A new 3D print application has been developed by researchers: crash protection.
Researchers at the University of Nottingham have demonstrated a new class of twisting metamaterials that literally adapt their mechanical behavior on demand. The idea: 3D printed lattices that rotate as they compress — a mechanical coupling known as micropolar elasticity — giving designers a tunable response to impact or load.
In conventional lattices, compression just means squish. Here, each cell in the structure is pre-twisted, so pushing straight down induces a torsional rotation. The team’s “torque ratio” parameter controls how much rotation is allowed:
- Lock it for maximum stiffness and energy absorption,
- Free it to soften the blow,
- Or over-rotate to dissipate even more energy.
This mechanical dial transforms one material design into a whole family of behaviors. Under test, simply changing the boundary torque changed stiffness by 25%, collapse stress by 7%, and specific energy absorption by almost 40%.
3D printed specimens were produced in FE7131 steel with gyroid-like geometry. Micro-CT scans revealed partially trapped powders inside, but those didn’t meaningfully alter performance. The real-world crush tests matched their “ideal” CAD models remarkably well, which is encouraging for digital design workflows.

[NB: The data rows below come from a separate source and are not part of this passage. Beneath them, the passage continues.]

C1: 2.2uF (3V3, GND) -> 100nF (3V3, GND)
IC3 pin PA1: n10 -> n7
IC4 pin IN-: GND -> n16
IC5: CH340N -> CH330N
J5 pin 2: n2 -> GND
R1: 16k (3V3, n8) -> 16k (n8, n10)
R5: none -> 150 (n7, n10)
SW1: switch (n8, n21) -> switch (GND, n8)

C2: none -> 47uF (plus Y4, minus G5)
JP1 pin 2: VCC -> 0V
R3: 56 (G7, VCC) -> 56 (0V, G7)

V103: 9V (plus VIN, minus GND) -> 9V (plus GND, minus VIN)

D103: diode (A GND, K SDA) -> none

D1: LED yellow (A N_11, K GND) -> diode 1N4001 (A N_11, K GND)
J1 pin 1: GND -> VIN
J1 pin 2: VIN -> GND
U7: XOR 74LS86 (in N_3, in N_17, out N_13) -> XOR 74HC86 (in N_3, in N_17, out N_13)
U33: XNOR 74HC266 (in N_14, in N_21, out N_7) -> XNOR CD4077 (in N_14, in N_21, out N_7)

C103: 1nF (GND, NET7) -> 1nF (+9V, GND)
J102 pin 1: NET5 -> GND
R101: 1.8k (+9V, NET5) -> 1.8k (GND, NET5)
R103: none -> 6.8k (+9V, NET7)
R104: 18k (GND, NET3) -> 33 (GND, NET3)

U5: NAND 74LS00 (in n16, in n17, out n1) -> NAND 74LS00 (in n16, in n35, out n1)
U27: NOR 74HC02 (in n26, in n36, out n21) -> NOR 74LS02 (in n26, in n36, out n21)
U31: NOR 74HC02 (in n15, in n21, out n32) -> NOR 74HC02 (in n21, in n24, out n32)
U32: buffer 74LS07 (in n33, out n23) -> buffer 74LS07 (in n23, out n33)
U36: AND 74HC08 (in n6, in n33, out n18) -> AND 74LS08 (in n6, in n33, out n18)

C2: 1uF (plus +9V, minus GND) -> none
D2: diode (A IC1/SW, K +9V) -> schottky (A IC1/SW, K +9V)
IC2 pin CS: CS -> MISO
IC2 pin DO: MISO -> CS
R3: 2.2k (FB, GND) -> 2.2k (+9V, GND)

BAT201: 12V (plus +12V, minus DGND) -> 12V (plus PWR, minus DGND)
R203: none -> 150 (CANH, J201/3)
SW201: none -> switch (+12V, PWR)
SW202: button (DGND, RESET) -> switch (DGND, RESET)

What’s intriguing isn’t the numbers — 15 J/g specific energy absorption, for example — but how they can be tuned. Instead of redesigning or re-printing a bumper, drone frame, or helmet insert, you could just change its rotational constraint in real time. Imagine an automotive crash system that locks up for a high-speed collision but stays soft for parking bumps, or a drone landing gear that stiffens mid-fall using a magnetic brake.
The researchers even suggest coupling these structures to flywheels or regenerative brakes to recover energy during deformation — a literal twist on energy harvesting.
This work hints at a coming shift where mechanical metamaterials stop being static “smart materials” and become dynamic mechanical systems. With additive manufacturing designers can already make these architectures; now the control logic might come from sensors or AI predicting what’s about to happen.
The future of manufacturing isn’t just printing shapes — it’s printing behaviors.